The EE and Fully Charged female presenters (Imogen and Helen) are the best on the channels. Sorry blokes!

It's still potentially vapourware, all that GWR have done is the finishing touches to roll out the demonstrator Vivarail developed before they went bust in '22 & were bought by GWR.

Were they Diesel-electric to start with? The British ones I've traveled on seem to be rebodied road-going coaches, complete with gearboxes & propshafts.

@@alanhat5252 Yes they were, with the twin diesels driving generators to provide electricity to the bogie motors. With their new batteries, they can now take advantage of re-gen braking.
In my non-expert opinion, the train shown in this video looks to be a better system. Maybe this, or something similar, could be used when our hybrids are eventually replaced. I will be watching future Fully Charged shows with interest.

one of the comments says 1852...

​​@@alanhat5252 yes and no:
No because in Victorian times there were several locos powered by lead acid batteries. The fumes from said batteries were not entirely healthy for the drivers.
Throughout the 20th century there were sporadic attempts to build battery trains, in the UK and elsewhere.
Yes because the 777/1 on Merseyside were (in my opinion at least) the first to have really got the battery tech working sufficiently well in normal operating service to count.
If you are a train enthusiast it's worth taking the Merseyrail to Headbolt to see if you can notice when the train runs out of ground power and goes into batteries. Looking out of the window for the third rail is cheating!

@@trueriver1950 are these Merseyrail trains using Nickel-Iron batteries or something newer?

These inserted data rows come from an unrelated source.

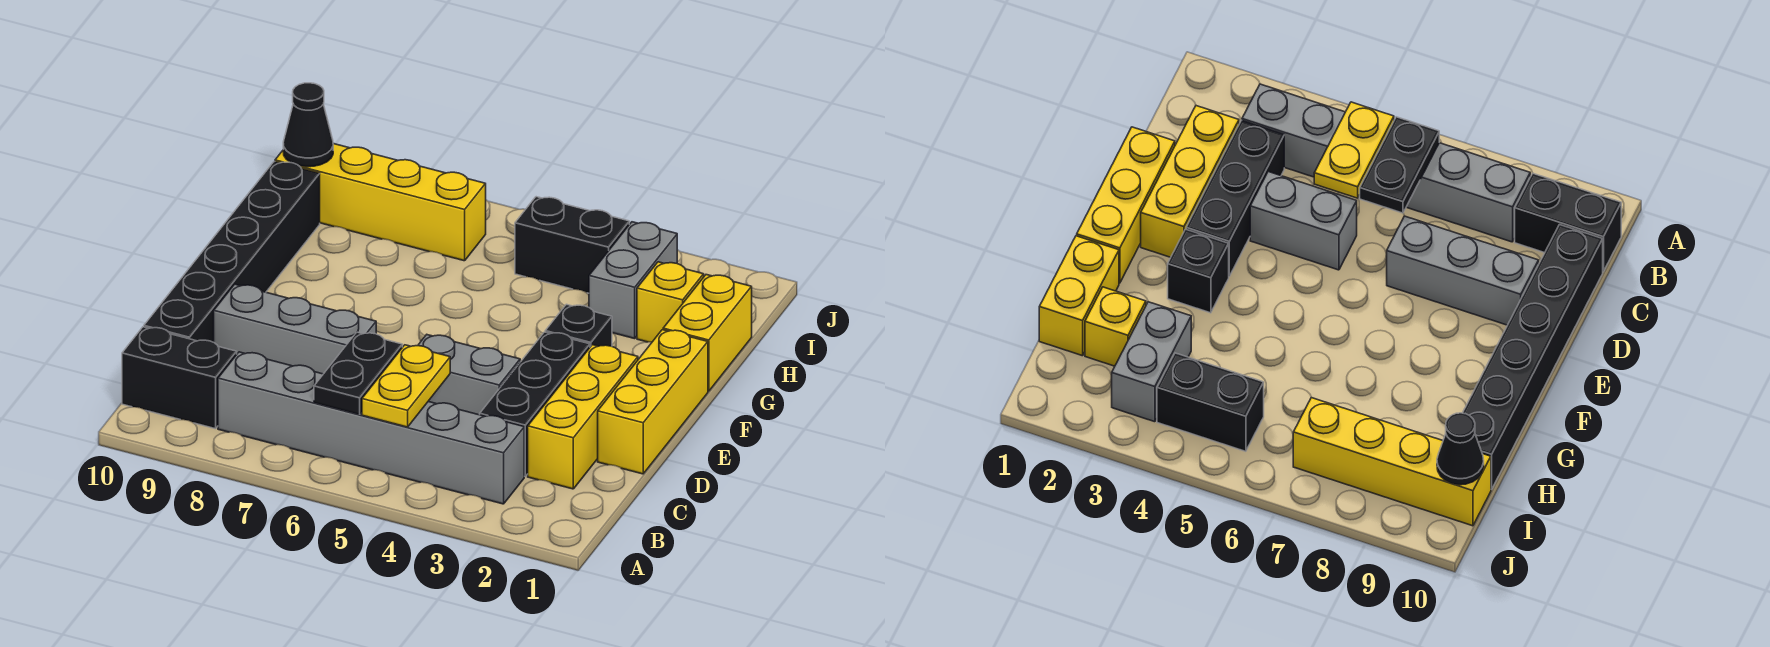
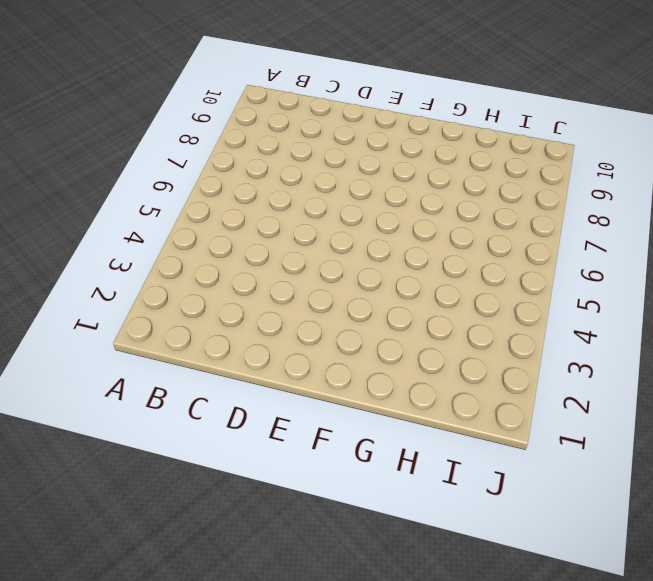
none -> grey brick B3:B8 level 1
none -> black brick B9:B10 level 1
none -> yellow brick C2:E2 level 1

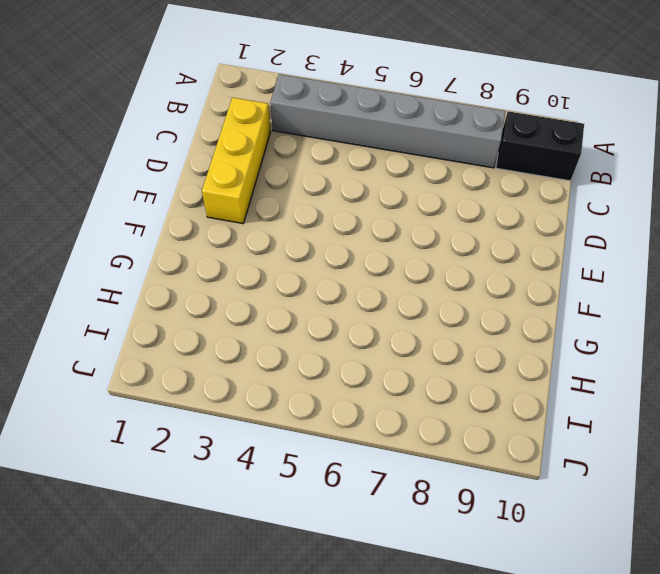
none -> black brick C3:E3 level 1
none -> black brick C10:H10 level 1
none -> yellow brick D1:F1 level 1

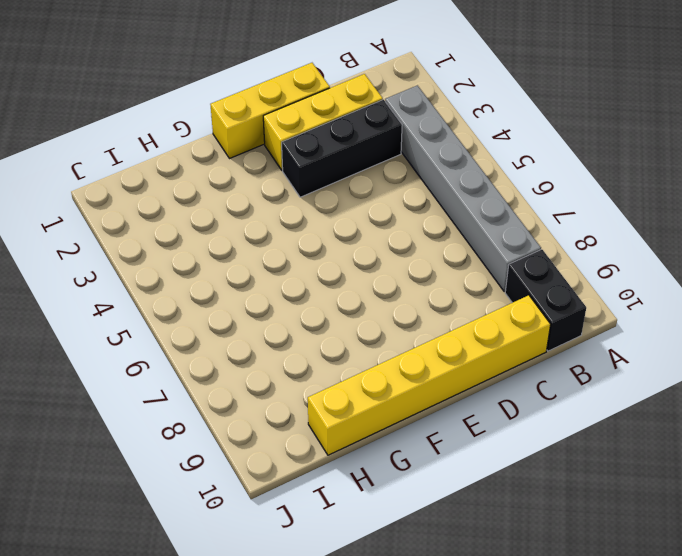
yellow brick C10:H10 level 1 -> black brick C10:H10 level 1
none -> grey brick D4:D5 level 1
none -> grey brick D7:D9 level 1
none -> black brick F3 level 1

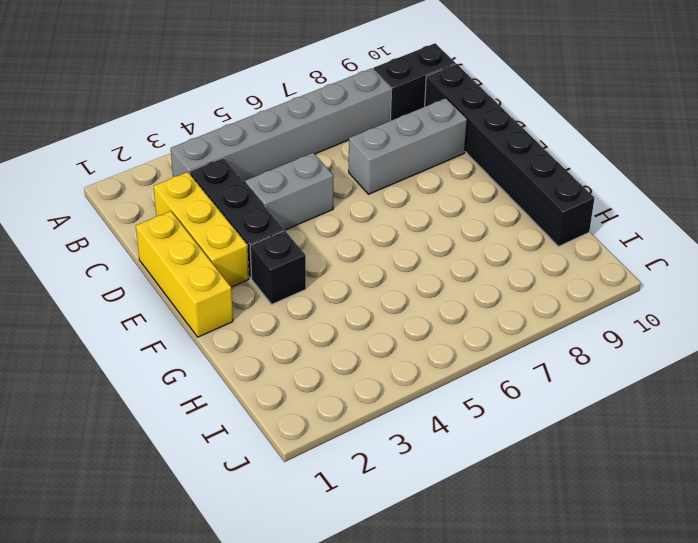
none -> yellow brick G1:H1 level 1
none -> yellow brick H2 level 1
none -> grey brick H3:I3 level 1

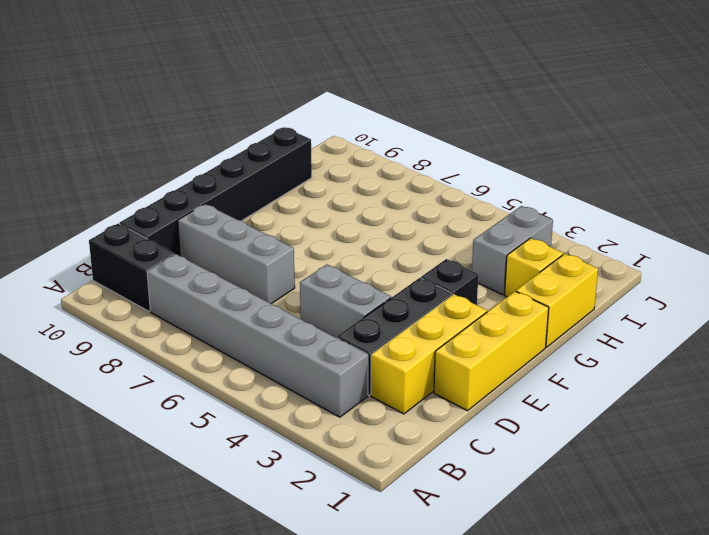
none -> black brick I4:I5 level 1
none -> yellow brick I7:I10 level 1
none -> yellow plate B5:C5 level 2

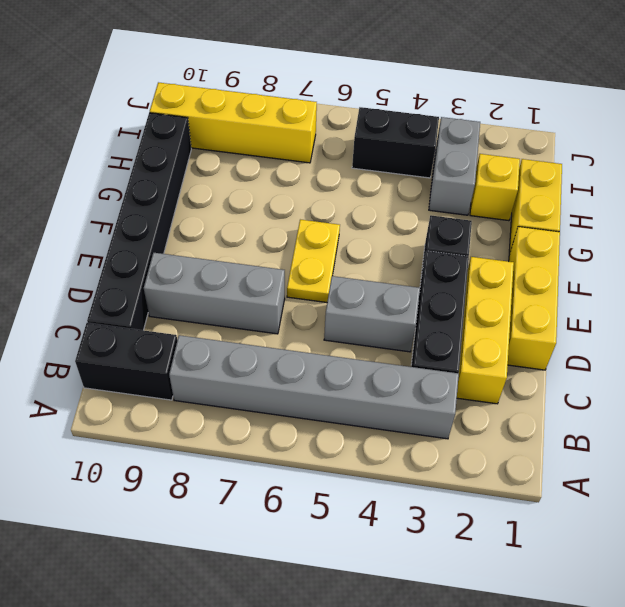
yellow plate E6:F6 level 1 -> yellow plate B5:C5 level 2
none -> black plate B6:C6 level 2
none -> black cone I10 level 2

​@@alanhat5252lithium-ion however the 379s also used them on there battery trains.

​@@alanhat5252
Lithium titanate. Around six tonnes per 777/1. It's less energy dense than some other batteries, but allows for a rapid charging.
It's installed in the same location a transformer could be installed should dual voltage 777s be required in the future.

What is HS2?

i know right i think that this is so stupid

True but then there would have been no backhanders from property developers for trashing all the ancient woodlands & SSSIs

​@@jamesengland7461HS2 - High Speed Two - a now-abandoned project for a second high-speed line, this one connecting London through Birmingham & onto 2 branches, 1 north & the other across to the east coast

​@@jamesengland7461the corruption involved is still being discovered but what is already known makes interesting reading.

It is using electricity produced from burning wood chips import from British Columbia, the ships doing a 28,000 mile round trip (no return cargo) burning vast amounts of heavy fuel oil which, gallon for gallon, emits 3,500 times more sulphur into the atmosphere than the diesel burnt in this nightmare's predecessor. Every M.P. should be made to understand the stupidity of this thing. I hope that when we are hit by the next Winter high pressure and production of wind turbines is down to 5% of peak and the solar panels are shrouded in fog and we are facing widespread power cuts because of idiots with EVs , that they will have the good grace to withdraw this thing and the government will have the sense to ban the use of EVs whilst the Winter high persists. The alternative is not pensioners dying in the cold because of fuel prices and the Winter Fuel Allowance scandal. they won't need the Winter Fuel Allowance because they will die in the cold because there won't be any electricity.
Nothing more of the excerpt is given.